Stubs erzeugen und Exploration starten. Ob PEX wohl solche Operationen wie "StartsWith" und "Length" versteht?

image

Es findet tatsächlich alle erforderlichen Input-Parameter und sogar noch mehr! PEX stell fest, dass unsere Methode beim Übergeben einer NULL-Referenz eine Exception wirft. Und damit nicht genug, PEX kann uns auch einen Vorschlag machen, wie wir unseren Code verbessern können. Dazu im "Pex Exploration Results" - Fenster unter Views "Show suggestions window" aufrufen.

image

image

Durch einen Doppelklick auf den Eintrag am unteren Rand des Bereichs öffnet sich ein Fenster, das die vorgeschlagene Änderung direkt in unseren Code einfügen kann.

image

   1: public string CheckString(string Input)
   2: {
   3:     // <pex>
   4:     if (Input == (string)null)
   5:         throw new ArgumentNullException("Input");
   6:     // </pex>
   7:     if (Input.StartsWith("abc") && Input.Length > 10)
   8:         return Input + " Starts with 'abc' and length > 10"; 
   9:     if (Input.StartsWith("abc"))
  10:         return Input + " Starts with 'abc'";
  11:     if (Input.StartsWith("ABC"))
  12:         return Input + " Starts with 'ABC'";
  13:     return "Unknown pattern";
  14: }

Die Zeilen 3-6 wurden von PEX erzeugt. Natürlich können wir das entsprechende Verhalten im Code direkt ändern und an unsere Vorstellungen anpassen.
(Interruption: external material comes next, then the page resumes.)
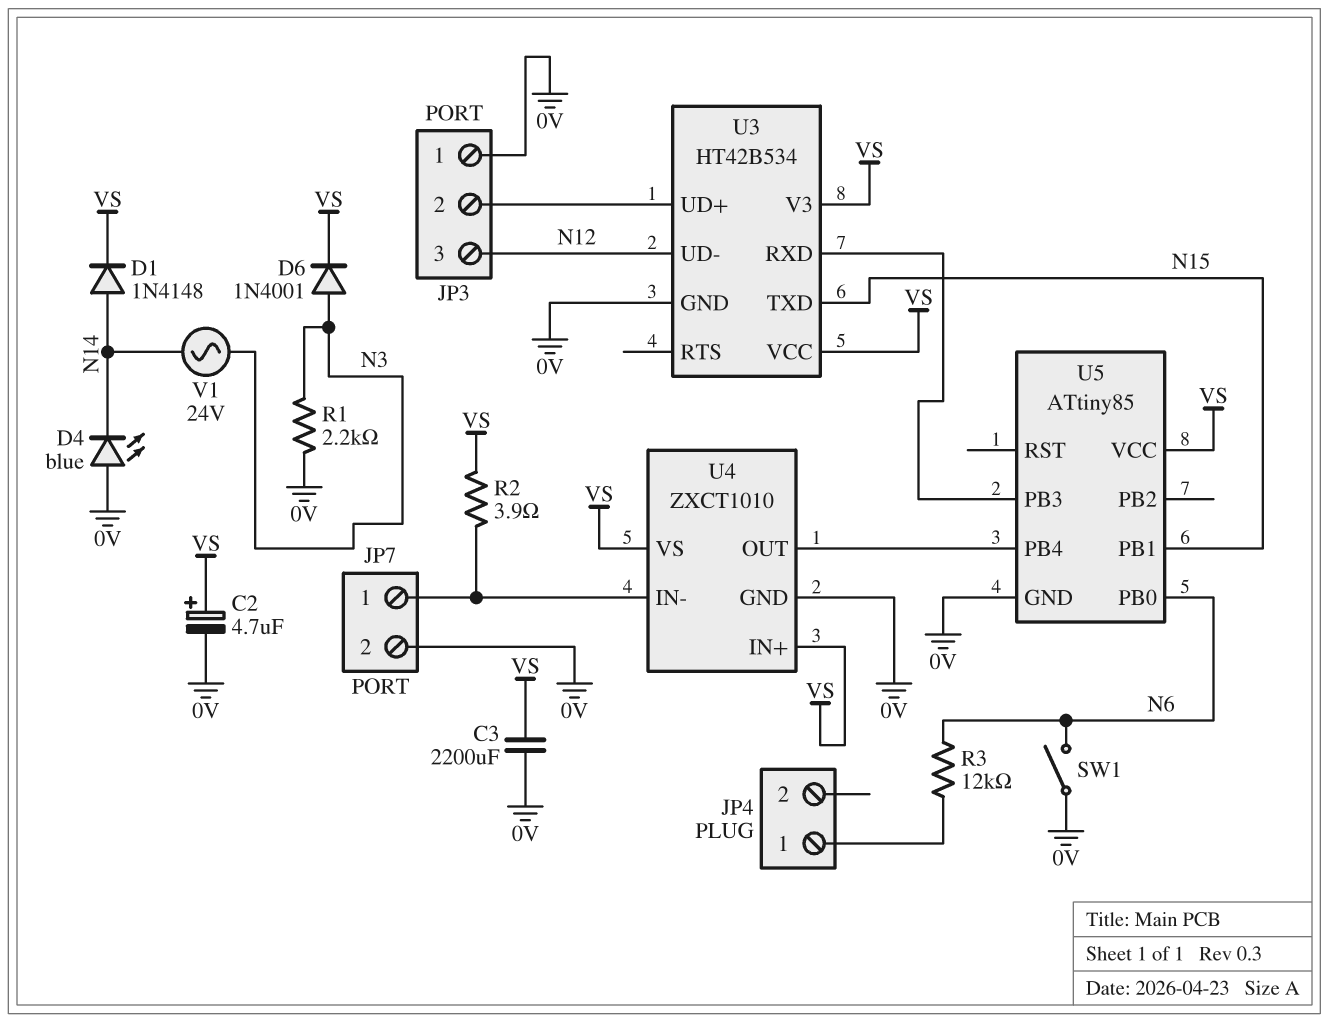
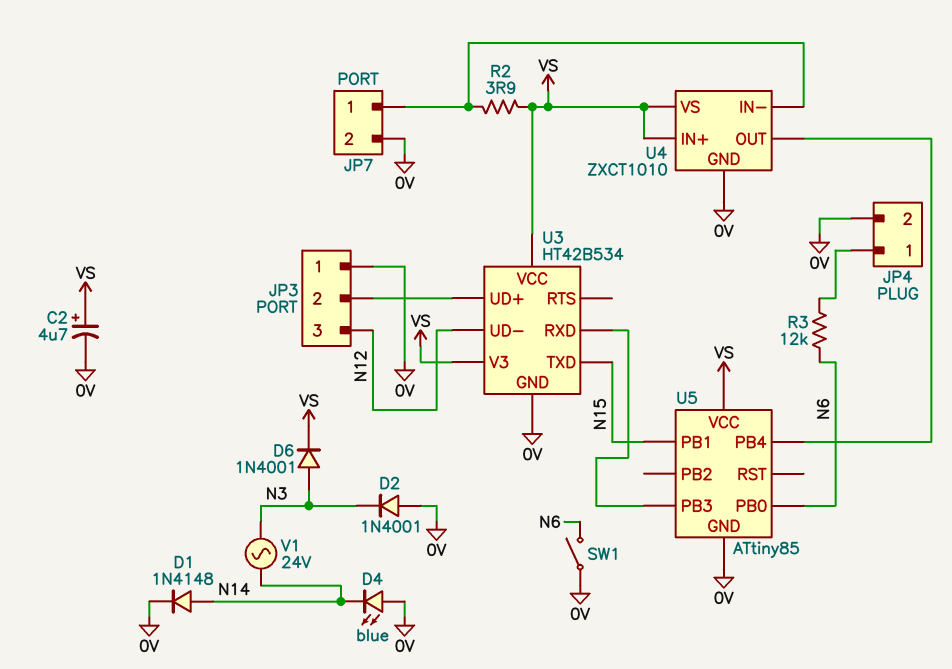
C3: 2200uF (0V, VS) -> none
D1: diode 1N4148 (A N14, K VS) -> diode 1N4148 (A N14, K 0V)
D2: none -> diode 1N4001 (A 0V, K N3)
JP4 pin 2: none -> 0V
R1: 2.2k (0V, N3) -> none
Vielleicht ist es aber gar keine schlechte Idee, in diesem Fall eine Exception zu werden. Dies ist das Standard-Verhalten von PEX an dieser Stelle. Wird die erwartete Exception nicht mehr geworfen oder eine andere Exception tritt auf, wird dies durch einen fehlgeschlagenen Test angezeigt.

Der nächste bitte!

So nun wollen wir noch einen Schritt weitergehen und sehen, wie PEX mit Listen umgehen kann. Dazu habe ich folgende Testmethode erstellt (über den Sinn einer solchen Methode wollen wir jetzt nicht nachdenken)

   1: int result = 0;
   2: if (list.Count > 10)
   3: {
   4:     foreach (int i in list)
   5:         result += i;
   6: }
   7: else
   8: {
   9:     foreach (int i in list)
  10:         result *= i;
  11: }
  12: return result;

Die Methode bekommt eine Liste von Integer-Werten übergeben. Wenn es mehr als 10 Elemente sind, werden diese addiert, sonst werden die Werte miteinander Multipliziert. Mal sehen, wie PEX mit Listen umgeht.

image

PEX erkennt noch, dass unsere Methode mit Null-References nicht korrekt umgeht, aber dann verließen sie ihn.  Aber freundlicherweise bekommen wir noch einen Hinweis "2 Object Creations". klickt man darauf, dann bekommt man schon mehr Informationen.

image

Aha, PEX kann also eine List<int> nicht erzeugen. Also was tun? Klickt man den unteren der beiden Einträge an, bietet PEX etwas weiter rechts die Möglichkeit eine Factory zu definieren. Eine Factory ist ein Extensibility-Point mit dem PEX beigebracht werden kann mit solchen Objekten umzugehen. Ein Beispiel für eine solche Factory kann so aussehen:

   1: namespace System.Collections.Generic
   2: {
   3:     [PexFactoryClass]
   4:     public partial class ListFactory
   5:     {
   6:         [PexFactoryMethod(typeof(List<int>))]
   7:         public static List<int> Create(int i)
   8:         {
   9:             if (i > 100)
  10:                 i = 100;
  11:             List<int> l = new List<int>();
  12:             for (int j = 0; j < i; j++)
  13:             {
  14:                 l.Add(j * 10);
  15:             }
  16:             return l;
  17:         }
  18:     }
  19: }

Hier teilt man PEX nun mit, welche Elemente es damit erzeugen kann (Zeile 6). Anschließend implementiert man eine Create-Methode die beliebige Parameter übernehmen kann. In Abhängigkeit dieser Parameter wird nun eine Instanz des gewünschten Objektes erzeugt. In unserem Beispiel übernehmen wir nur einen Parameter der die Länge der Liste angibt. In den Zeilen 9/10 begrenzen wir die Länge der Lsite auf 100 Elemente. Die Liste selbst befüllen wir mit einer Reihe von Zahlen. Hier ist es sicher keine gute Idee, z.B. Zufallszahlen zu verwenden, da diese ja bei jedem Testdurchlauf andere Werte liefern und deshalb der Assert nicht erfolgreich ausgeführt werden kann.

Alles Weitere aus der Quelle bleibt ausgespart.